The policies being championed by the letter are already having a large effect. Procedural denials, meaning denials based on something other than the actual merits of the petition, are spiraling upward. The inventor letter makes it seem that these denials are good because they happen when a court challenge of a patent is moving faster than the IPR challenge. The letter claims that since IPR was intended to be an alternative, not an addition, it makes sense to do away with these cases. But in practice these procedural denials are being applied nonsensically and for many other reasons.

For example, sometimes drug patent challenges are so complicated that petitioners have to file multiple petitions at the same time just to get around word counts. The USPTO’s Trial Practice Guide Update says this can be fine “when the patent owner has asserted a large number of claims in litigation.” However, the USPTO is using the “in litigation” language as an excuse to deny all but one of the petitions when there isn’t parallel litigation. So much for IPR being an alternative! These denials happened to challenges to patents on the important diabetes medication Lantus, which costs $357, and a Narcan injector that can save the lives of those overdosing on opioids, costing $126 for two doses. Narcan is only expensive because of the injector patent, the active ingredient – Naloxone – is available as a low cost generic.

The USPTO has also gotten rid of a petition because of the trial date of a completely different company. This concerned a drug used to treat schizophrenia , Invega Sustenna, that costs patients $1,853.

Another denial, concerning vaccine patents, was because the USPTO refused to allow a petitioner to step into the shoes of another company that settled. This was even though the petitioner could have not known that the other company would settle and withdraw their challenge.
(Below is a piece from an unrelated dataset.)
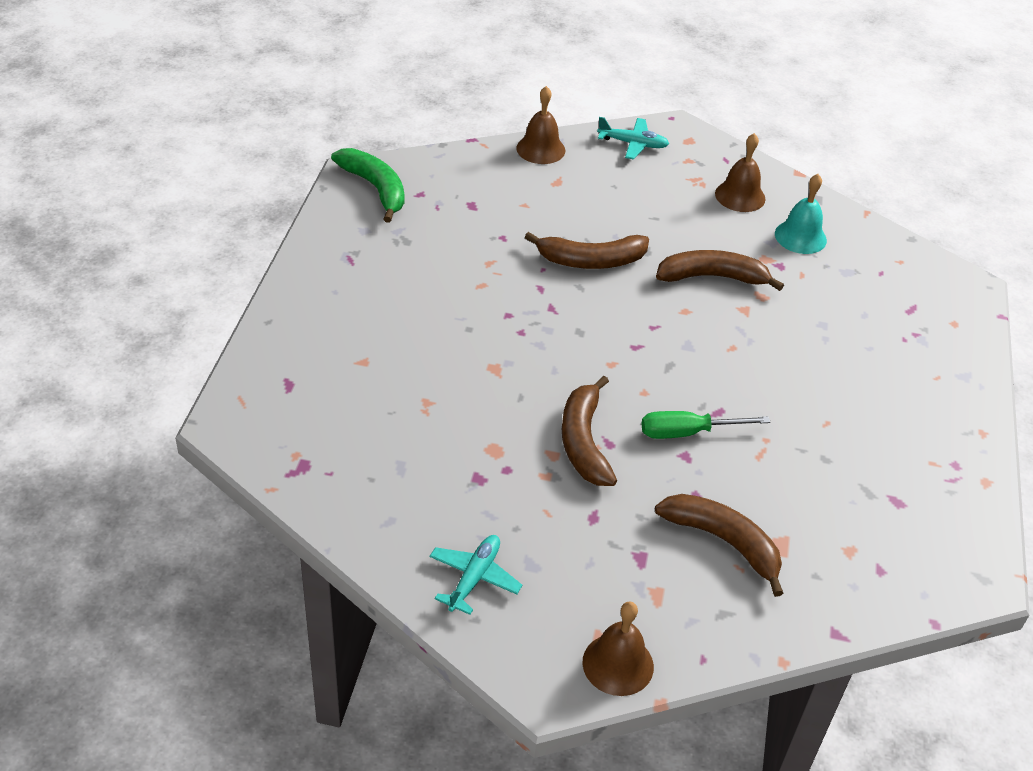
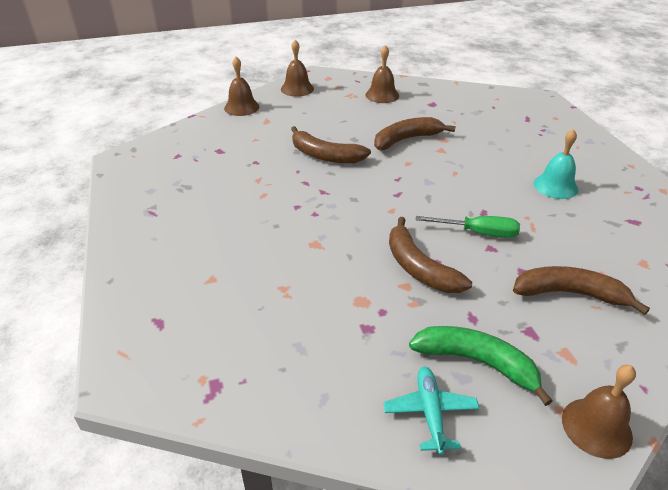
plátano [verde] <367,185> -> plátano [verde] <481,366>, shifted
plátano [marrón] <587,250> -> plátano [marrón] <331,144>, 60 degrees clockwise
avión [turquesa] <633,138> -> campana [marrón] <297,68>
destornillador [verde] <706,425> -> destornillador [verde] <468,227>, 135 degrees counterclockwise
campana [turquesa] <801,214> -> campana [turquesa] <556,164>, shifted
Patents are legal instruments with real consequences. When patents represent true innovation, those consequences are usually positive. Patents often incentivize innovation, especially when inventions are difficult to discover but easy to copy. When patents do not represent true innovation, when they should never have been granted, they can be a drag. They can be used to hold up competition or harass other innovators. Common sense dictates there should be a quick and inexpensive system for sorting out bad patents from those that are good. However, any such system is a threat to those that make money off patents that could be cancelled. These voices should be taken with the huge grain of salt they deserve.